While most people are aware that outdoor air pollution can affect their health, only a small percentage realize that poor indoor air quality can also have significant health effects.
Students, teachers and school staff spend a great deal of time inside schools buildings. Over the past decades, the indoor air pollution in schools has increased steadily due to numerous factors such as aging buildings, tighter maintenance budgets, inadequate ventilation, and increased usage housekeeping supplies.
With a higher density of occupants for the same floor space when compared to typical office buildings, schools require adequate indoor air quality in order to create a favorable environment for students and staff.

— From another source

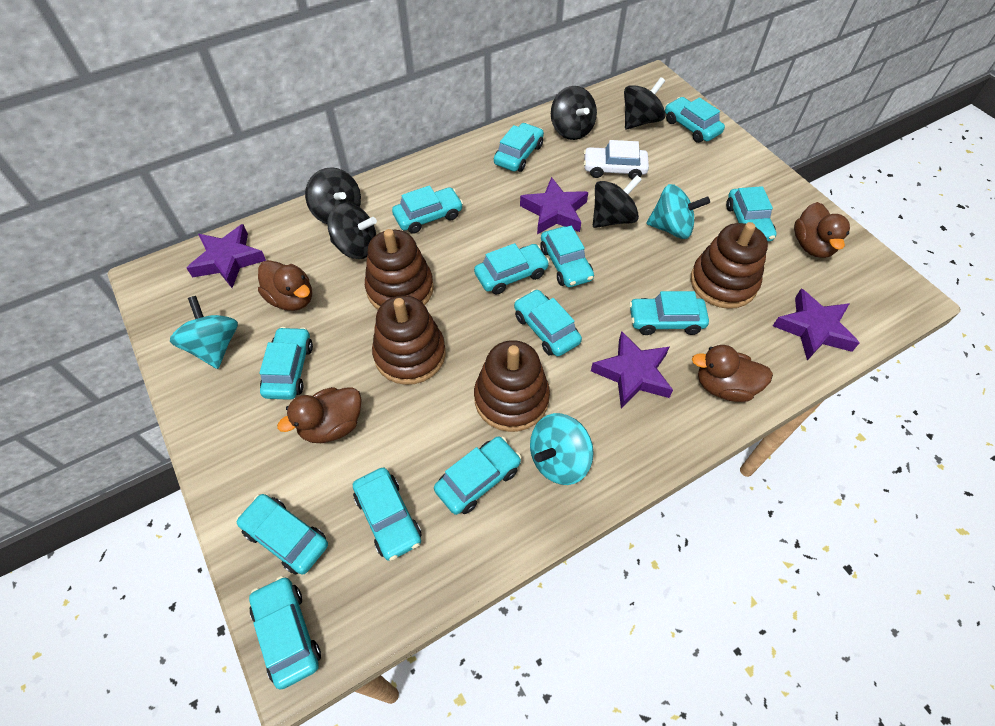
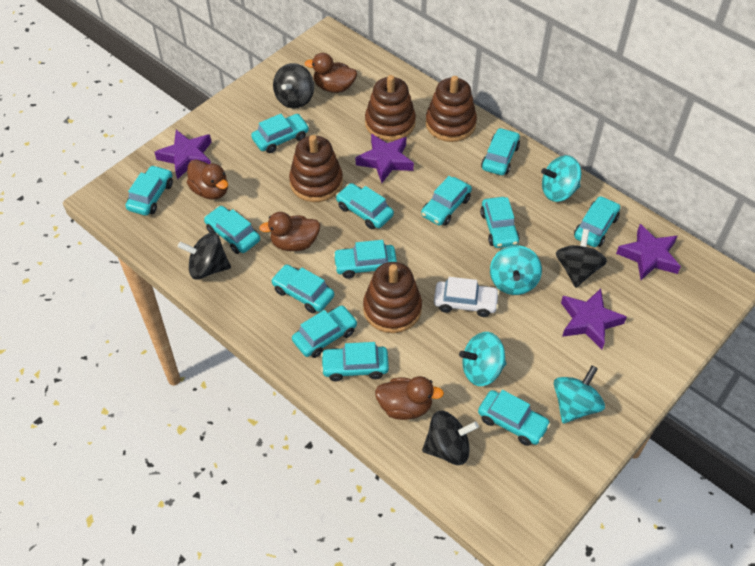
black spinning top: 5 -> 4
turquoise spinning top: 3 -> 4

Children are particularly affected by exposure to air pollutants as their bodies are still developing. Symptoms, such as headache, fatigue, shortness of breath, sinus congestion, coughing, sneezing, dizziness, nausea, and irritation of the eye, nose, throat and skin are frequently associated with poor indoor air quality.
Inappropriate indoor air quality is also linked to reduced productivity of the staff due to discomfort, sickness, or absenteeism.
The typical indoor air pollutants common to schools are:
- Biological contaminants (mold, dust mites, pet dander, pollen, etc.);
- Fine particulate matter
- Lead (Pb)
- Nitrogen oxides (NO, NO2)
- Carbon dioxide (CO2)
- Carbon monoxide (CO)
In order to lower the concentration of indoor air pollutants and minimize the exposure risks for school occupants, Health Canada proposes six basic control strategies:
Source Management.It is the most effective control method and includes source removal, source substitution, and source isolation.
Local Exhaust.It involves the removal of individual sources of pollutants before they can disperse into the indoor air, by venting the contaminated air directly outside. (Examples: restrooms, kitchens, science labs, housekeeping storage rooms, printing and duplicating rooms, and vocational/ industrial areas such as welding booths.
Ventilation.Helps dilute the concentration of noxious fumes in the air by introducing cleaner outdoor air into the building.
Exposure Control.It involves adjusting the time and location of use in order to minimize the exposure of school occupants to intentionally released air contaminants. (Example: the best time for maintenance work such as painting, carpentry, masonry, welding is on Friday after school is dismissed; the ventilation system would then help reduce the air contaminants over the weekend).
Air Cleaning.It involves the filtration of particles from the air using air purification units, stand-alone or attached to the existing ventilation system.
Education.The school occupants must be provided with information about the sources and effects of contaminants, and about the proper operation of the ventilation system.